Levina de Ruijter wrote in post #19382954
I hate to say it (and I really do mean that), but both shots look awful to me. There is no detail, no clarity, it's a muddy mess. And the final image is oversharpened and full of digital artifacts.
Fair enough, I try to never take offense at any comments on my posted images, but I do want to put some perspective on this.
- This is from a 2014 sensor, today's expectations and reality is much different.
- Add to that this is ISO 8000 (from an APS-C 2014 sensor), and at that time, this was quite good.
- This was in shadows, a bane to the APS-C sensors at the time, and had to be brought up in post in raw.
- I typically don't save JPG in absolute highest quality settings, usually 10 from a possible 12 in Photoshop, and you are seeing a bit of the compression.
- This is a 100% crop, so yes, your observations are warranted at that level. However when the full image is printed as a small poster for the kids, you see none of that, you see a very good image of a bird with all the detail you could hope for.
- I almost always shoot at high ISO levels, so this is likely not the best test case, but was one I had readily available in my electronics folder in smugmug.
So if you look at this with the eyes and critique of an APS-C shooter in 2014, this is great.
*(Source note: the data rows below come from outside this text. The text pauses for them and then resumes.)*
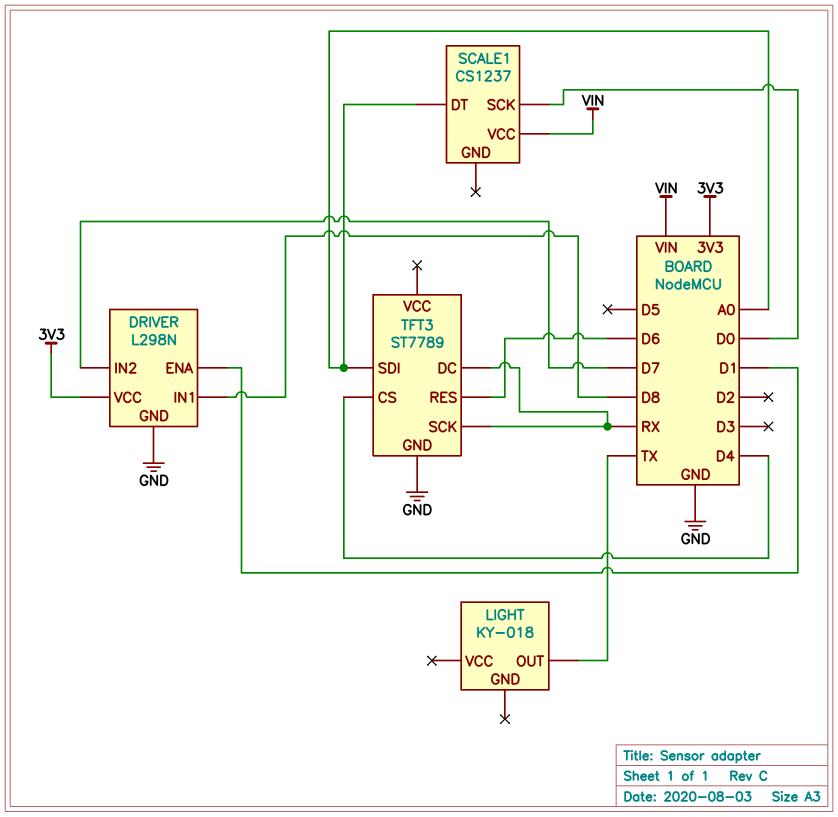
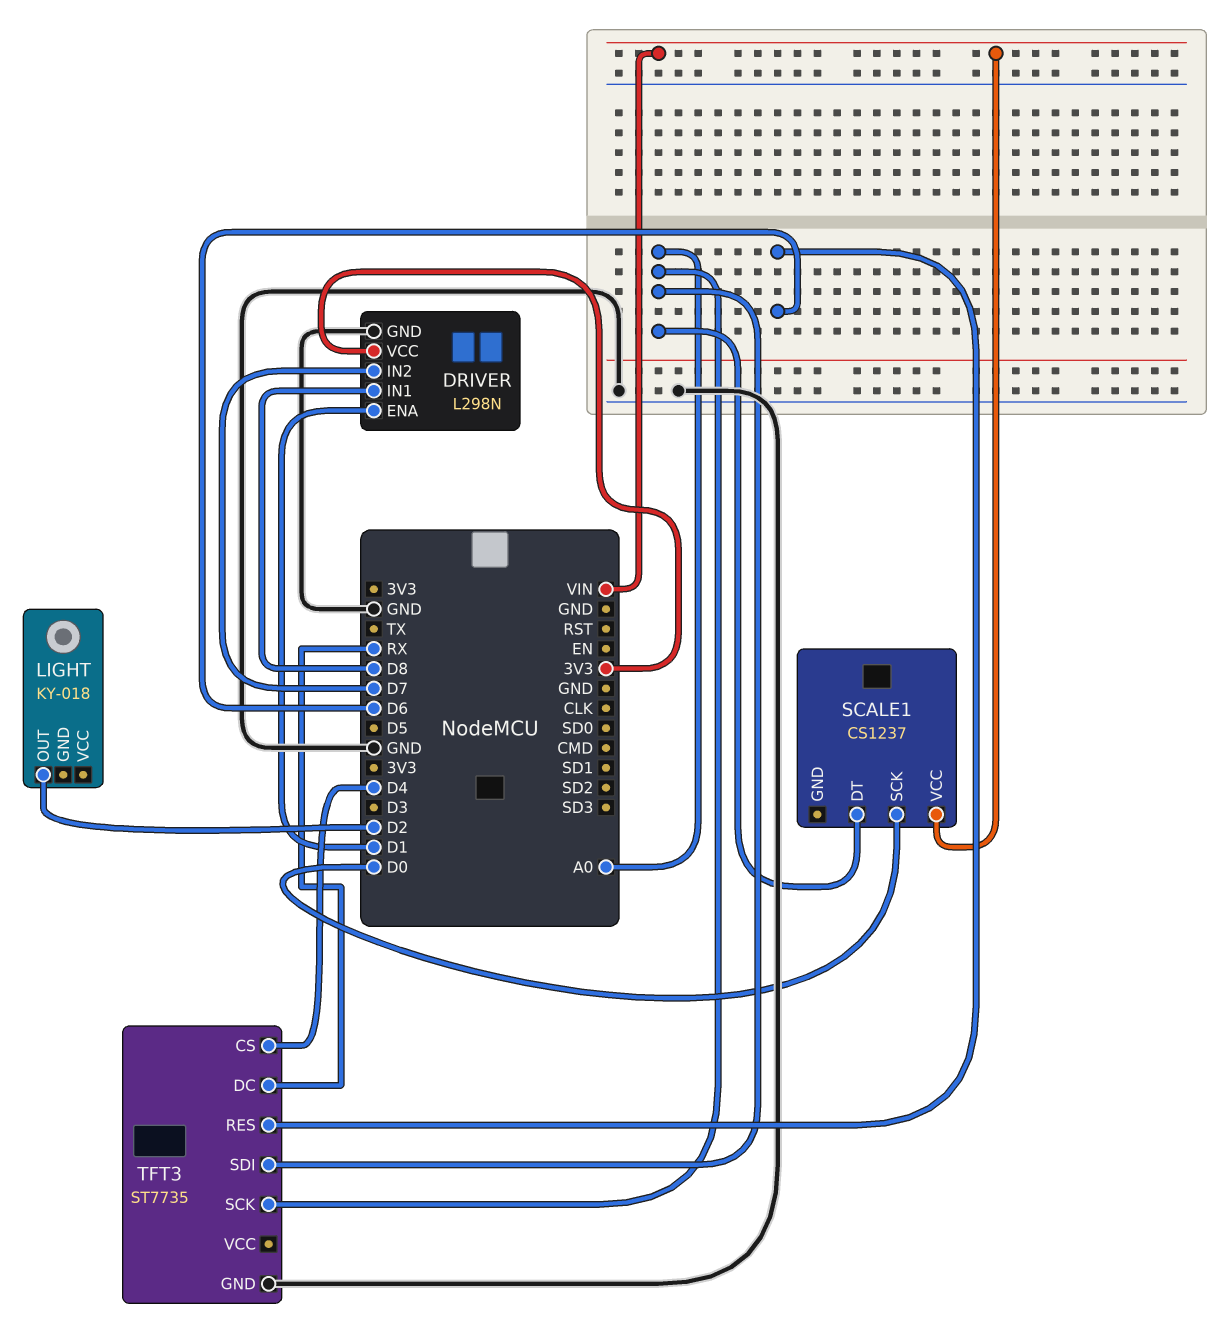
LIGHT pin OUT: TX -> D2
TFT3: ST7789 -> ST7735
TFT3 pin SCK: RX -> A0

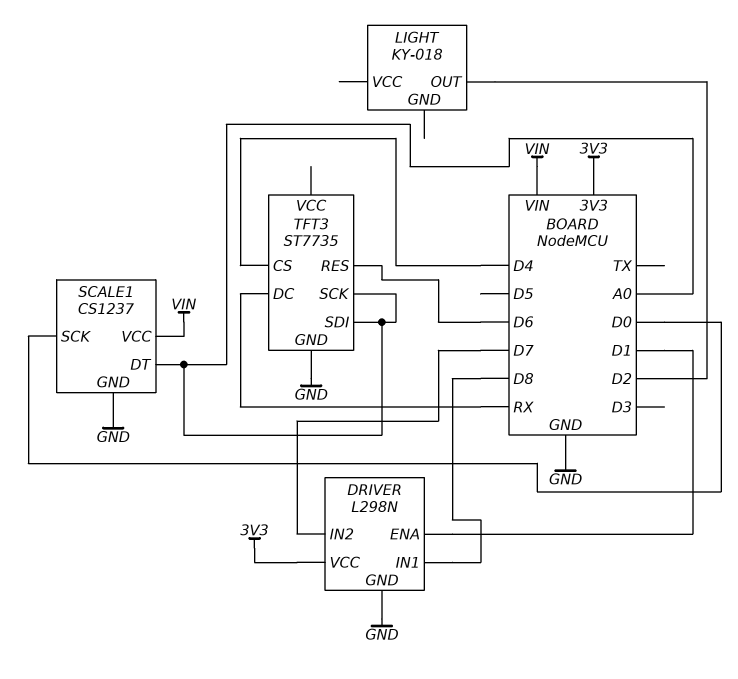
SCALE1 pin GND: none -> GND

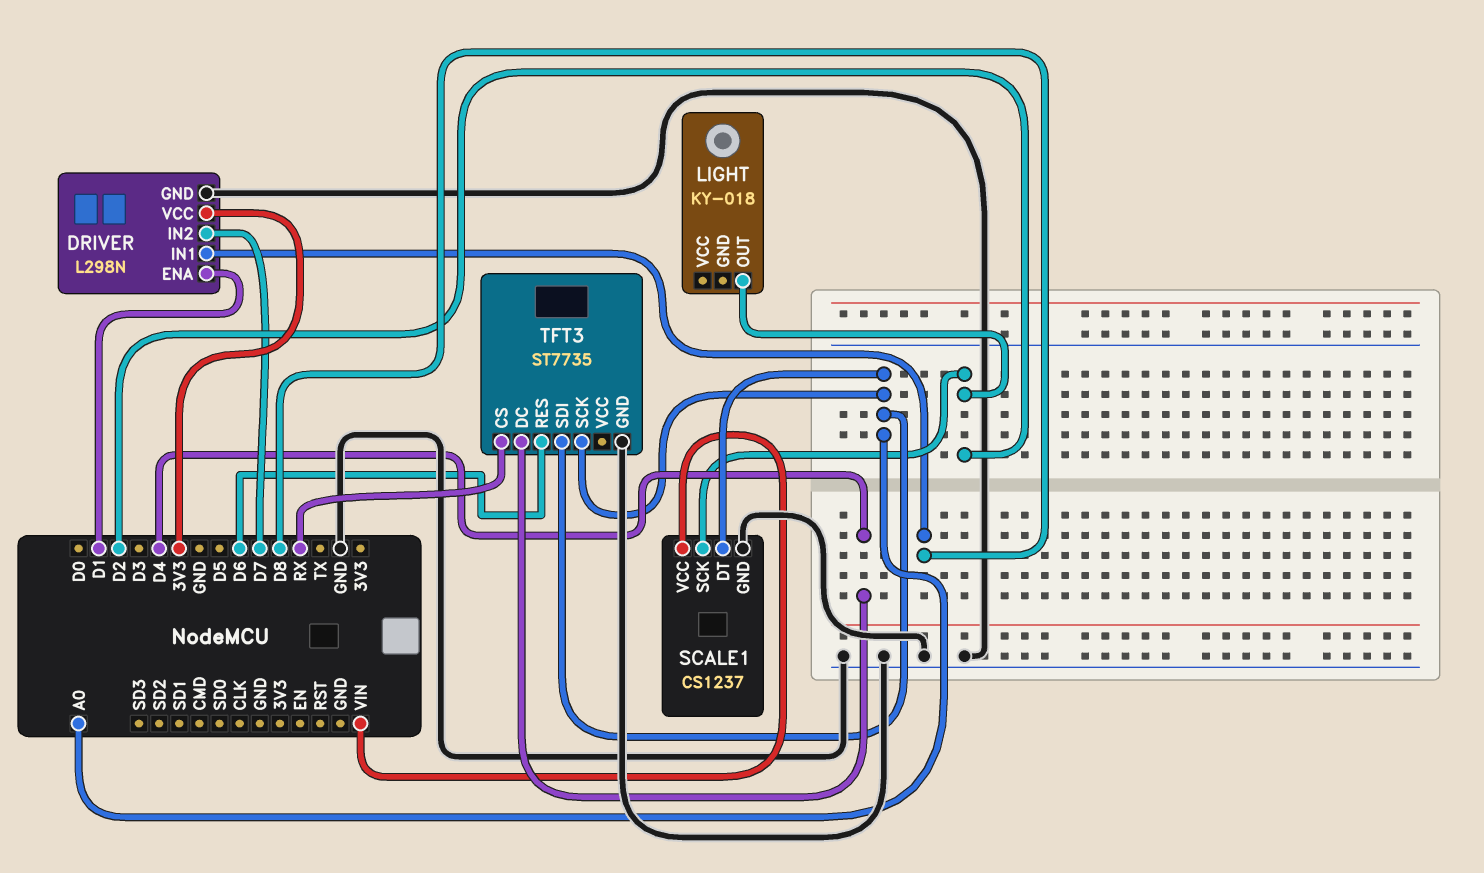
SCALE1 pin SCK: D0 -> D2
TFT3 pin CS: D4 -> RX
TFT3 pin DC: RX -> D4

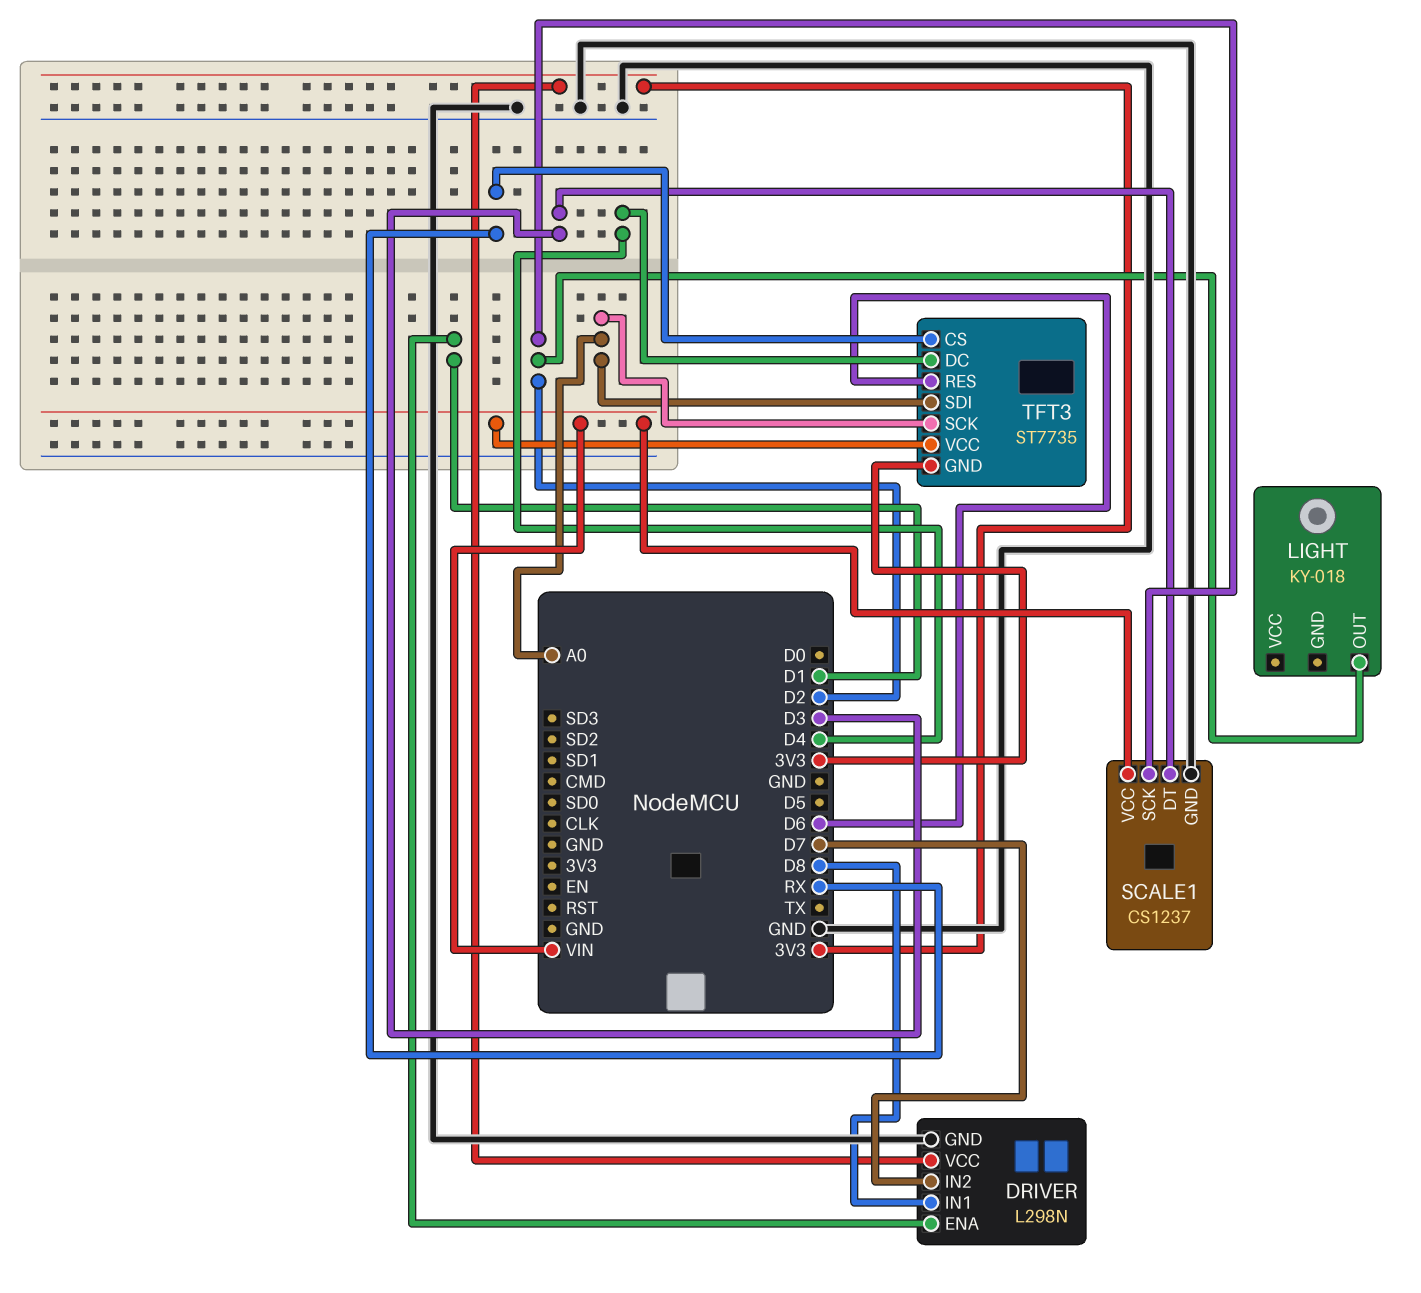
SCALE1 pin DT: A0 -> D3
TFT3 pin GND: GND -> 3V3
TFT3 pin VCC: none -> VIN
If you look at it from the perspective of a 2022 1DX3 sensor shooter (or any models since 2017 or so since), then sure, this sucks. 
My point with the after on the left and the before on the right is that you can post process high ISO images such that the noise is largely removed, leaving that detail. Did my actions overdo things a bit? Sure, that is possible. I don't spend individual time on every image, I run a custom action for the ISO level in question across hundreds of shots. If I were to actually process this one image with personal attention to detail from raw to final full quality JPG, the result would be better.